From: torek@elf.bsdi.com (Chris Torek)
Newsgroups: comp.lang.c
Subject: gcc and assembly (not Re: Top 10 subjects in comp.lang.c)
Date: 28 Jan 1997 13:23:57 -0800

In article <5cipjg$hhj@ousrvr3.oulu.fi> Vesa Karvonen
<vkarvone@raita.oulu.fi> writes:
>You [Peter Seebach] also think that RISC assembly language is not
>human readable. I have to disagree to a point. The point is that any
>assembly language is readable to a person who is experienced with
>the assembly language.

I will agree with that---sparc, mips, alpha, etc., are all readable
enough to someone with experience.

>Unfortunately not very many people are experienced in programming RISC
>chips. Some months ago I pointed out that you can not use the carry flag
>in C (whether or not it is useful - it is a FACT).

Indeed, you cannot use it directly.  There are lots of reasons,
but one particularly good example exists on the MIPS: there *is*
no carry flag.  There are no `add with carry' instructions, no `add
and set carry' instructions---there are no condition-code flags
whatsoever.  (Instead, there are logical `set' instructions and
branch-on-register-value instructions, so that you can `sltu' to
set a register to 1 if $v0<$v1, or `bnz' to branch if $a0 != 0,
etc.)

>... This is something I saved back then (this is quoted
>exactly, but I don't remember who I am quoting...):

You are quoting me.  We can drop the C code for now, and just go with
the generated sparc assembly, minus the stores:

torek>		add %o0,%o1,%o1
torek>		cmp %o1,%o0
torek>		addx %o2,%o3,%o2

torek>This is one instruction away from optimal for most SPARCs --
torek>it should omit the `cmp' and use `addcc' instead of `add'.

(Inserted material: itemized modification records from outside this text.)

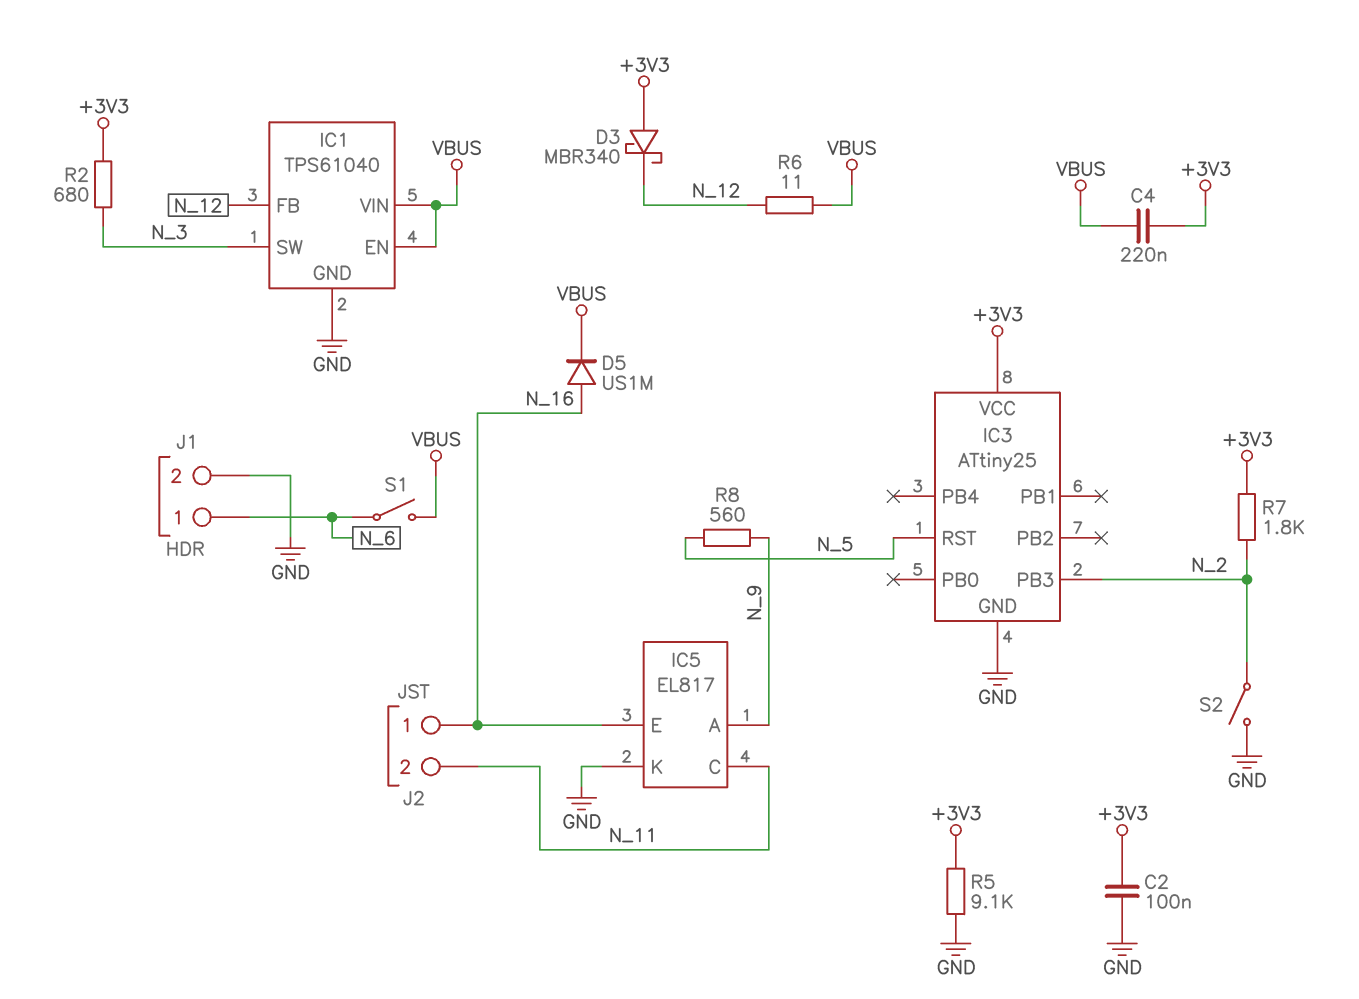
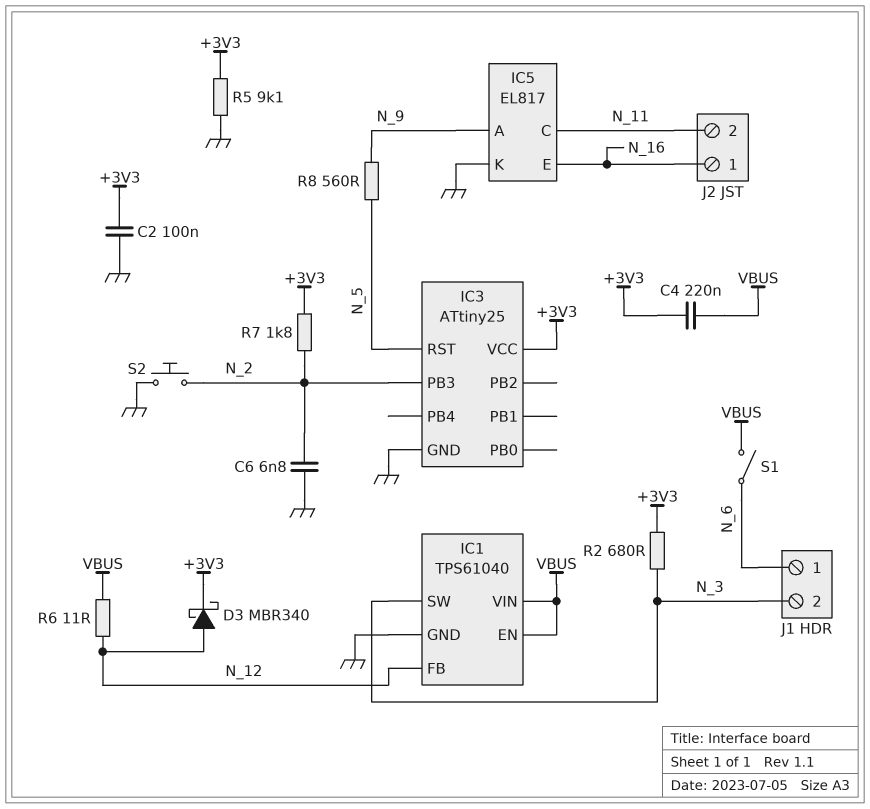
C6: none -> 6.8nF (GND, N_2)
D3: schottky MBR340 (A +3V3, K N_12) -> schottky MBR340 (A N_12, K +3V3)
D5: diode US1M (A N_16, K VBUS) -> none
J1 pin 2: GND -> N_3
S2: switch (GND, N_2) -> button (GND, N_2)

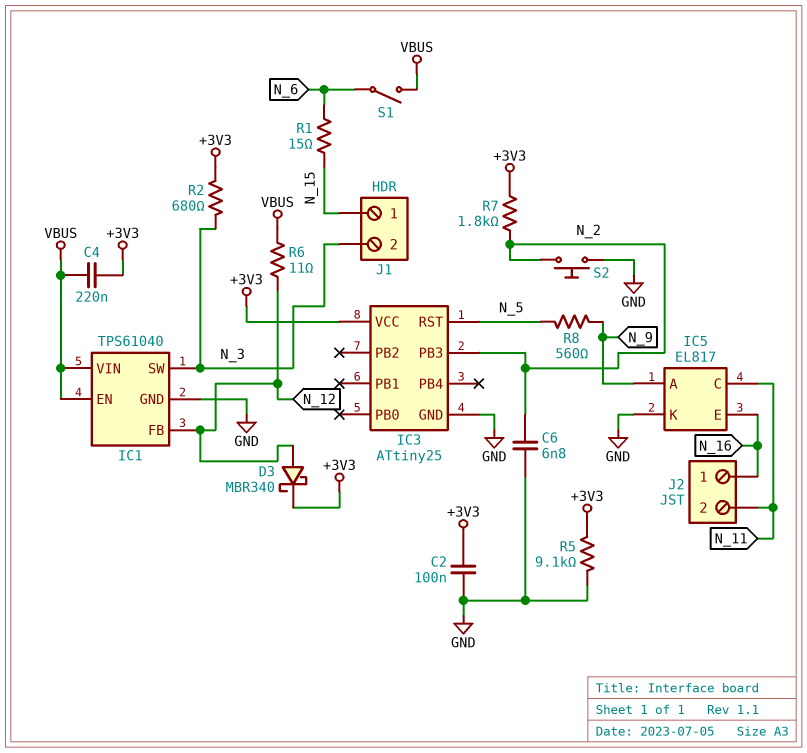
J1 pin 1: N_6 -> N_15
R1: none -> 15 (N_6, N_15)

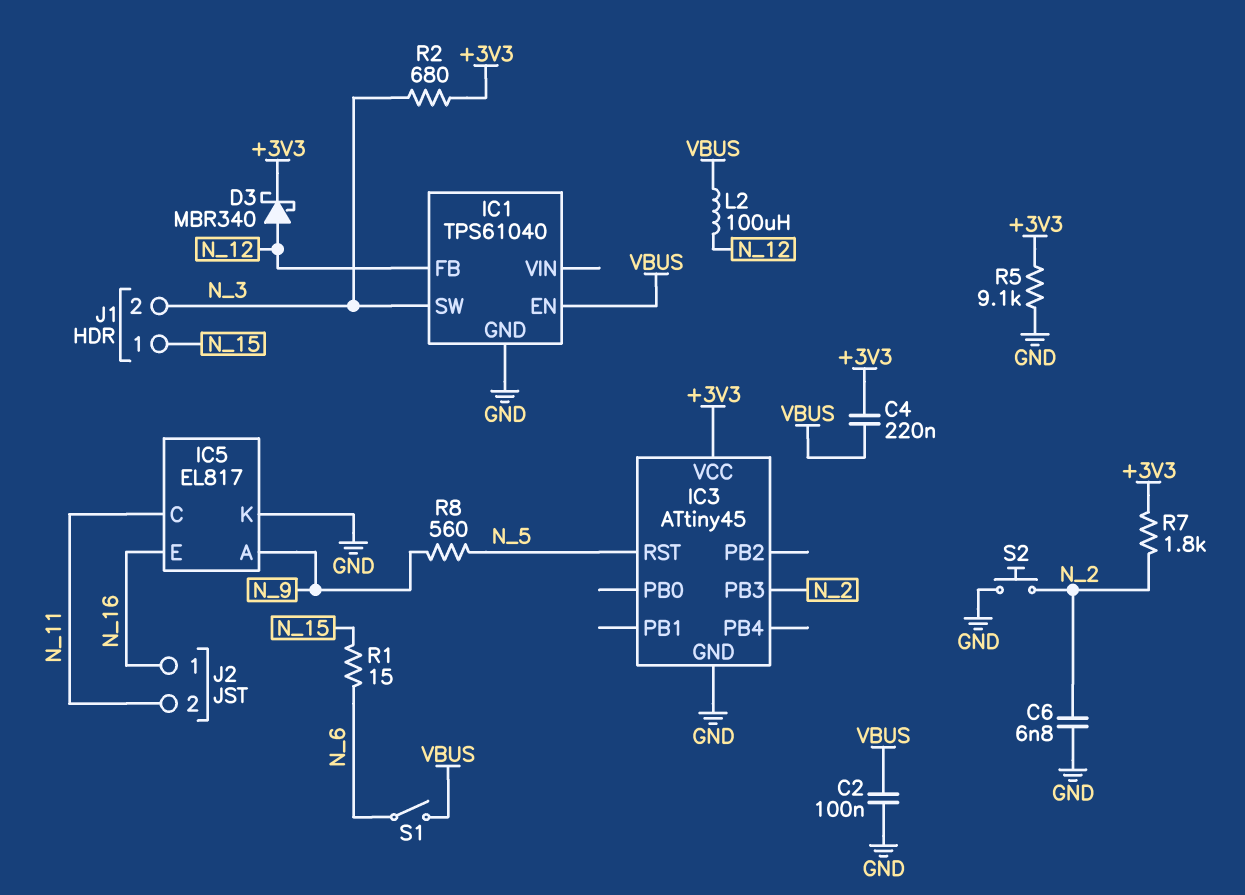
C2: 100nF (+3V3, GND) -> 100nF (GND, VBUS)
IC1 pin VIN: VBUS -> none
IC3: ATtiny25 -> ATtiny45
L2: none -> 100uH (N_12, VBUS)
R6: 11 (N_12, VBUS) -> none

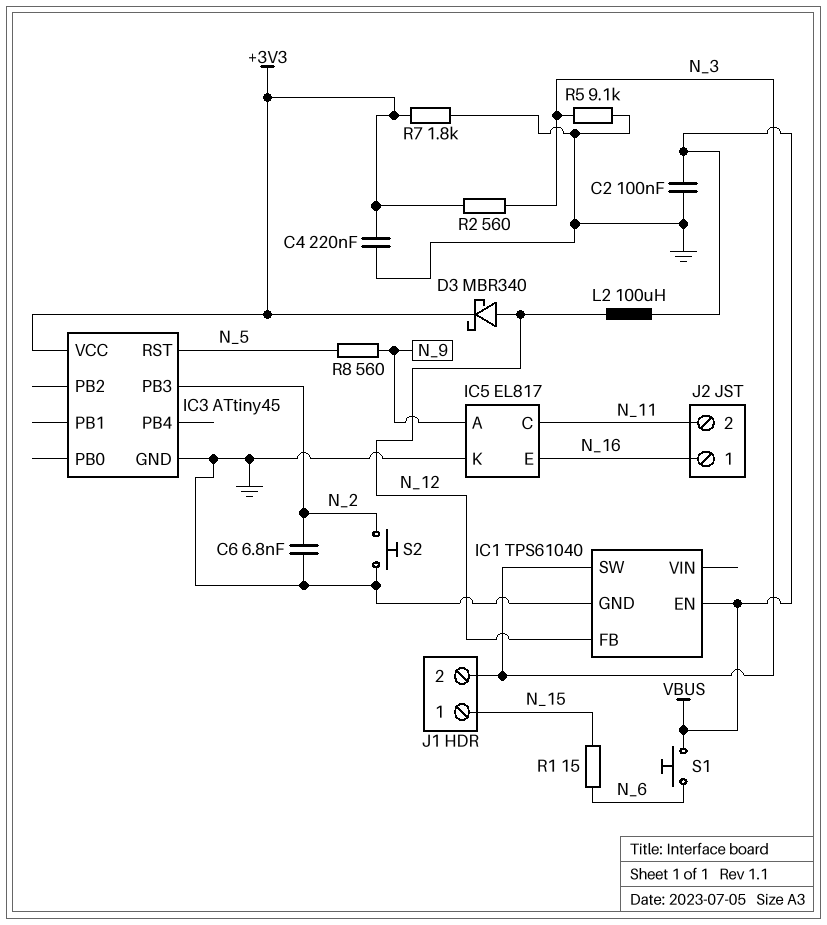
C4: 220nF (+3V3, VBUS) -> 220nF (+3V3, GND)
R2: 680 (+3V3, N_3) -> 560 (+3V3, N_3)
R5: 9.1k (+3V3, GND) -> 9.1k (GND, N_3)
R7: 1.8k (+3V3, N_2) -> 1.8k (+3V3, GND)
S1: switch (N_6, VBUS) -> button (N_6, VBUS)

torek>The point here is not that gcc produces suboptimal code (it does),
torek>but rather that gcc can figure out that `sum is less than either
torek>operand' is equivalent to `a carry occurred in the add'.

I goofed here; I should not have said `a carry occurred in the add'
but rather, simply `a carry occurred' -- it was not in the add per se.

>Unfortunately I have to say that I am not experienced with Sparc assembly
>language, but that is ok, because the writer of the above text
>probably knows even less about assembly language (in general).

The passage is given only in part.